Are AES and MAC enough? Because no security method is perfect, many wireless manufacturers find value in proprietary security methods or add features that fatigue the intruder such as multiple levels of security. For example, cracking any encryption method requires a large number of encrypted data samples to be collected and processed by the intruder. Wireless products that make the data transmission random, makes this collection process harder. Devices that use exception-reporting protocols elongate this time. The longer it takes, the less likely the intruder will expend the necessary time.
Wireless products using multiple levels of security provide added flexibility. Anyone wanting to steal or inject a wireless message has to overcome various levels of protection. To be successful, the perpetrator has to figure out how all levels work to obtain your wireless data. These security levels cannot be bypassed by using an identical manufacturer’s wireless product.
Multiple levels of protection should include modulation techniques; unique data format structure with added security encryption; network and address validation; the transmission of messages intermittently; and password protection.

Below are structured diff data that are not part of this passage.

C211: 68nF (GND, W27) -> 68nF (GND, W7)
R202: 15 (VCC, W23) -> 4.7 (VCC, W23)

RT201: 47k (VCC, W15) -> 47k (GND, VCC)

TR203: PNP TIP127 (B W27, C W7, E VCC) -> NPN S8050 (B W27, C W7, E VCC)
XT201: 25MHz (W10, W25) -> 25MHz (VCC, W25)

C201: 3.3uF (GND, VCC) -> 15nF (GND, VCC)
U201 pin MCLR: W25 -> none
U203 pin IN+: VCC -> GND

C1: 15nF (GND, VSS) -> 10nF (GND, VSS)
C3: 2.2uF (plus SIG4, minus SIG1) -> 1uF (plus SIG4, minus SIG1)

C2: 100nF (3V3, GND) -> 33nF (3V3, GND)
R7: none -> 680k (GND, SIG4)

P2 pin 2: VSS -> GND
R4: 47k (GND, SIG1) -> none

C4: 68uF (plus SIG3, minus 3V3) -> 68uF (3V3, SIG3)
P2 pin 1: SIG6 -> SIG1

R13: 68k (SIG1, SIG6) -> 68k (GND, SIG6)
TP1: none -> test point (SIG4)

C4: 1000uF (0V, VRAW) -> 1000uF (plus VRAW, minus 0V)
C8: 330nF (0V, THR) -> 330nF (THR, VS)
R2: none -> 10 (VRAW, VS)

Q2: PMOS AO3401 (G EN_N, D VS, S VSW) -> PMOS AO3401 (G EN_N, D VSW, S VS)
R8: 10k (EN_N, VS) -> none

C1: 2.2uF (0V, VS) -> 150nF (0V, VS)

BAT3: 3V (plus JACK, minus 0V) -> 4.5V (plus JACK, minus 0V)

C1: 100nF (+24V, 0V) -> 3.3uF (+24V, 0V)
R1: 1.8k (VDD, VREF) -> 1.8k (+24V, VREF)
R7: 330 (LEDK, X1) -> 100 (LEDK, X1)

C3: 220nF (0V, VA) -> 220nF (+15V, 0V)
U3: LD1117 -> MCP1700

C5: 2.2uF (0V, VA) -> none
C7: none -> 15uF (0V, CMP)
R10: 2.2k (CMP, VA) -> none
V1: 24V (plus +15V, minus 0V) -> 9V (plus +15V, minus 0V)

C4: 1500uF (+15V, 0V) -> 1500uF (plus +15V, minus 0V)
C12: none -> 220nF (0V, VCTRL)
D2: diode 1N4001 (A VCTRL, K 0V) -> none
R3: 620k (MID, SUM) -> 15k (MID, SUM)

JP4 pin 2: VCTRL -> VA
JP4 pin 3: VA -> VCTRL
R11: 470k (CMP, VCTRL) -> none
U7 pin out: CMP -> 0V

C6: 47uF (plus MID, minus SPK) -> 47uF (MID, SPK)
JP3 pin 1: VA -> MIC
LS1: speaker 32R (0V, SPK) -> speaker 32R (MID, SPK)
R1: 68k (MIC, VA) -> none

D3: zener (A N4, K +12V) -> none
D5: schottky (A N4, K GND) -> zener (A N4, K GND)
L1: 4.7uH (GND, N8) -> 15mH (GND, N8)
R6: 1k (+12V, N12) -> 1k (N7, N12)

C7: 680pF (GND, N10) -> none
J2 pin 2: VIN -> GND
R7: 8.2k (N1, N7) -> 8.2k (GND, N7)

For longer distance transmission of wireless data, or to protect the network when outside access is required, the use of a wireless gateway with full firewall protection is necessary. There is little point in securing the wireless data if messages can be fed via an interface device such as a gateway (or wireless access point) unless some form of firewall protection is in effect. Firewalls are core components of network security implementation. They can be standalone hardware solutions or built into the software scheme. Firewall to level protection 7 – the applications layer of the ISO/OSI network model that provides network services to end-users – should be the minimal acceptable for use in industrial applications.
Any worthwhile security scheme should also include protection against jamming techniques. Most frequency hopping is synchronized, so a jamming signal covering a couple of consecutive channels is enough to interrupt the hopping sequence on every hopping cycle, which effectively stops the system from working. Wireless solutions that use non-synchronized frequency-hopping data transmission give a much better performance against this type of attack.
You can’t relax
Security is vital for proper use of wireless technology. As the benefits of wireless become more obvious, greater vigilance must be paid to security. You can’t let your guard down just because you have implemented a security program. Many suppliers of wireless products provide cutting-edge security methods, but one certainty remains: as security technology progresses, hackers and other malicious efforts will continue to evolve in an attempt to crack the code. Choosing an experienced wireless partner and maintaining company-wide security awareness may be the most effective way to confidently gain advantage from wireless technology.
Frank Williams is the vice-president for Elpro Technologies, an industrial wireless solutions provider. Williams earned a BSEE from San Diego State University and has considerable experience in the instrumentation business.